Geneviève Higgins-Desbiens: chroniqueuse mode et shopaholique

On m’a demandé de me décrire afin que vous sachiez un peu plus quelle genre de folle se trouve derrière ma crinière de cheveux et mes 5 pieds 9. Bon, 6 pieds 1, talons hauts inclus.

Lorsque je me décris aux gens pour la première fois (parce que oui, j’ai le guts d’assumer mon côté étrange dès les premières interactions), je leur dis simplement que je suis née pour être une star, mais que je n’ai pas encore trouvé le talent qui allait me propulser à ce statut.

Ouais, je suis ce genre de fille-là.

Je ne sais pas chanter, mais je suis très bonne pour faire du lip sync et je serais une bête de scène à la Beyoncé si on m’avait doté d’une voix angélique. Je sais danser, mais mes pas de danse plutôt loufoques qui font lever la foule dans les bars douteux ne pourraient pas m’amener bien loin à So You Think You Can Dance. Je sais dessiner, mais juste des vêtements et des souliers quand je m’ennuie dans mes cours. Je sais faire la comédie, mais je n’exploite cela que lorsque je tombe soudainement malade un samedi soir et que cela m’empêche de sortir avec des amis (alors qu’en fait, je suis sagement chez nous en pyjama Mickey Mouse en train de brailler ma vie devant The Notebook, et ce tout en flattant mon chat).

En gros, je suis foutue.

La dernière chose qu’il me reste, c’est de me partir une téléréalité à la Keeping Up With The Kardashians. Bon, ma maison lavalloise est loin de ressembler à celle du clan Kardashian, je n’ai pas vingt-cinq soeurs auxquelles je suis à l’aise de tâter les «totons» à profusion, et mon chum n’est ni joueur de basketball, ni un rappeur à l’ego surdimensionné ou encore moins un gars dont on ignore le travail, mais qui a ben du cash.

Alors, qu’ai-je à vous offrir?

– Du spirit: je vous jure que dans une salle ou sur papier, je vais vous faire du gros entertainment.

– Du glitter: s’il y a des paillettes en quelque part, je suis là par défaut.

– Des souliers: j’ai 153 paires de petits bébés que je chéris tendrement chez moi.

– Du magasinage: certains disent que je suis accro. D’autres disent que je suis une dépensière compulsive. Moi, je me considère comme une opportuniste compulsive: si je vois une bonne affaire, je saute dessus (j’avoue toutefois que ça arrive souvent). La beauté de la chose? Cela veut dire que vous en profiterez aussi!

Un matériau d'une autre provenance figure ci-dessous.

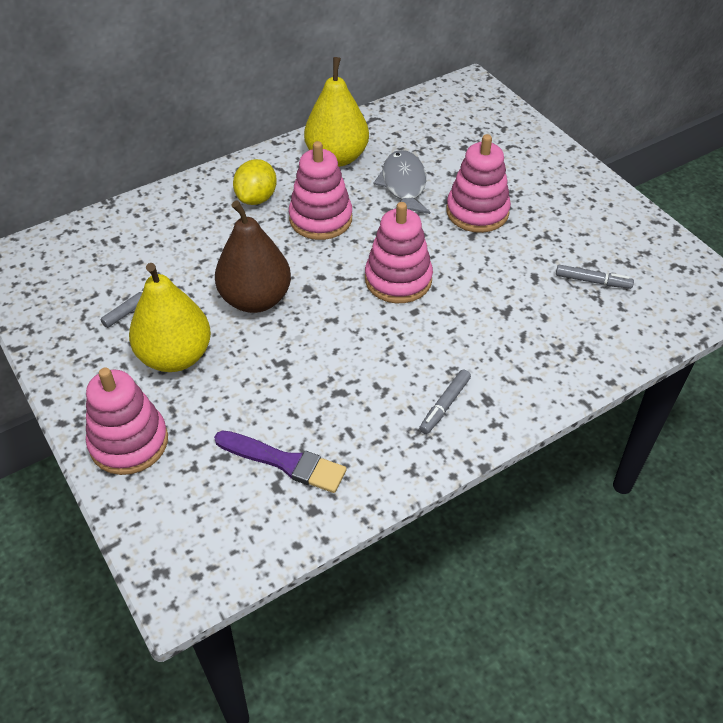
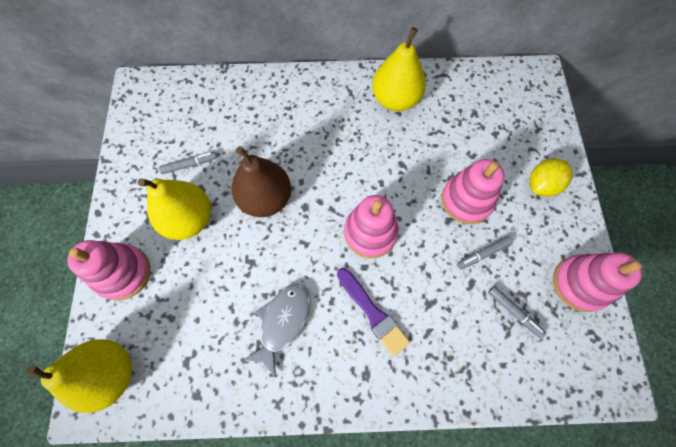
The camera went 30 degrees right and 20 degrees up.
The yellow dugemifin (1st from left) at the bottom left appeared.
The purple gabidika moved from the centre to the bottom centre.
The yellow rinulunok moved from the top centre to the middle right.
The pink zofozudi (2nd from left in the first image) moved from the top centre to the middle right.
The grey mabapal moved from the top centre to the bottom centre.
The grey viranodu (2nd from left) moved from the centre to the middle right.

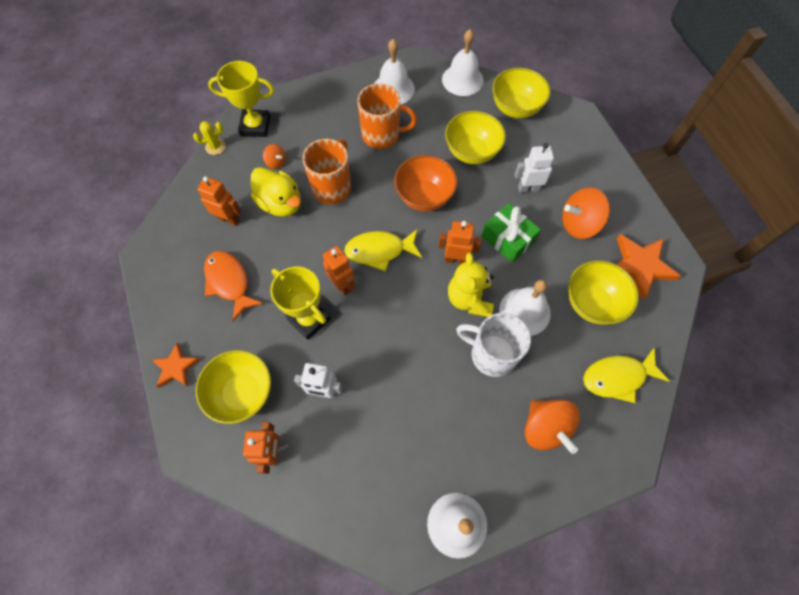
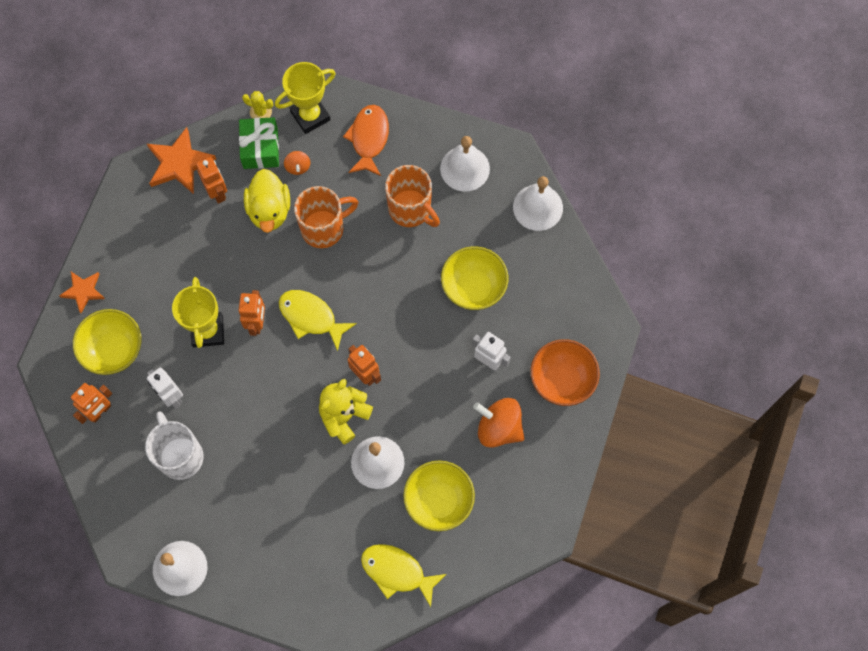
The camera went 40 degrees right and 5 degrees up.
The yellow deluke (3rd from left) at the top centre disappeared.
The orange detisadan (2nd from left) at the bottom right disappeared.
The orange mabapal moved from the middle left to the top centre.
The orange deluke moved from the top centre to the centre.
The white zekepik moved from the centre to the bottom left.
The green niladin moved from the centre to the top left.
The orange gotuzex (2nd from left) moved from the middle right to the top left.
The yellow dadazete (1st from left in the first image) at the top left turned 75 degrees counterclockwise.

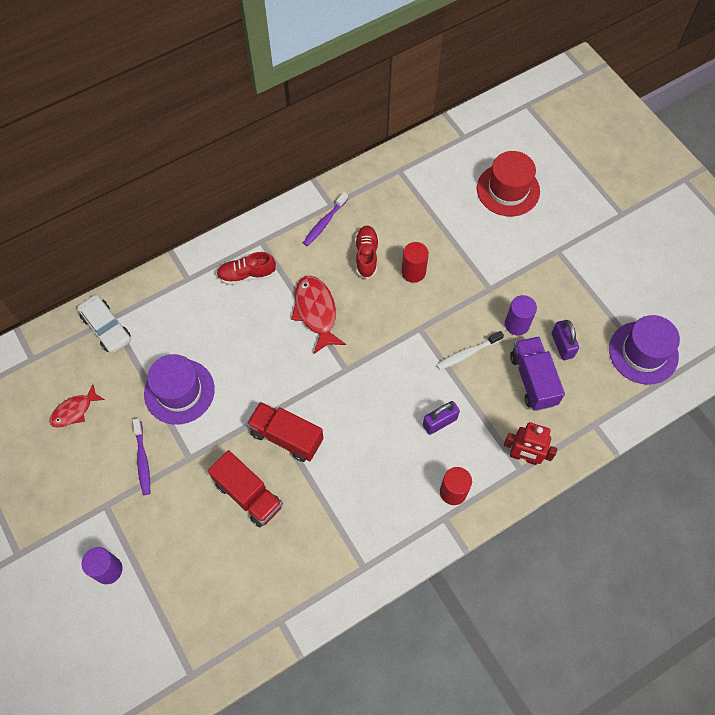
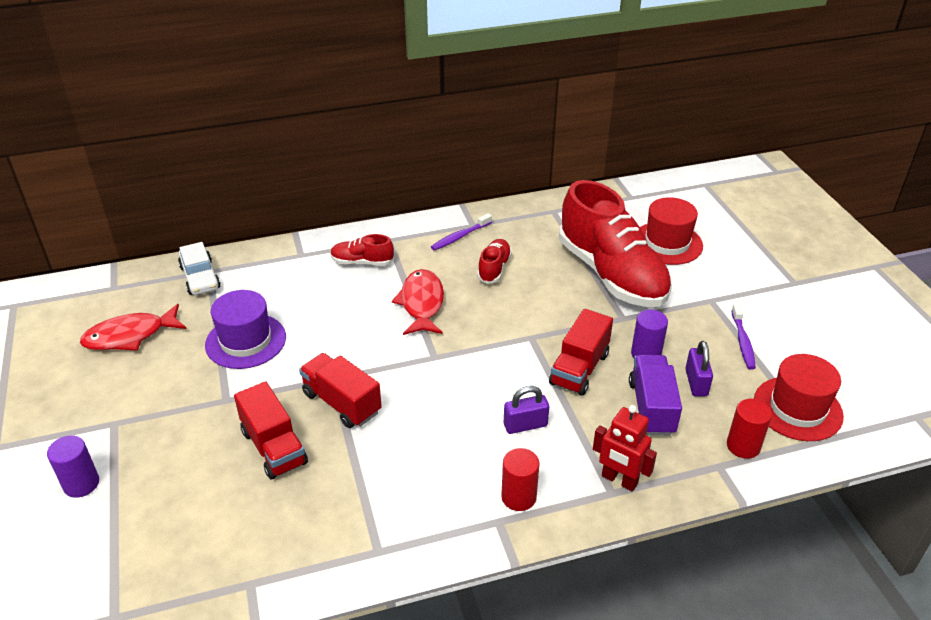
The camera went 15 degrees right and 25 degrees down.
The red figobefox (3rd from left) at the centre appeared.
The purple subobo (1st from left in the first image) moved from the middle left to the middle right.
The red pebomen (1st from left in the first image) moved from the centre to the bottom right.
The white subobo at the centre was replaced by the red semalorun (3rd from left) at the centre.
The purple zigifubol (2nd from left) at the middle right became the red zigifubol (2nd from left) at the middle right.
The red mabapal (1st from left) at the middle left changed to 1.58 times the size.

– Disney, dès qu’on me parle de princesses, on me perd pour la prochaine heure. Aucun lien avec Boucle ici, mais je me dois de partager. Ça fait quand même partie intégrante de moi.

C’est donc ce que je vous promets, chères Bouclettes: des articles remplis de joie, d’humour, de paillettes, des confessions sur ma dépendance au magasinage. Pour Disney, on repassera: vous n’avez pas envie de m’entendre parler de long en large de ces contes-là et de leur influence sur ma vie. Traumatismes assurés.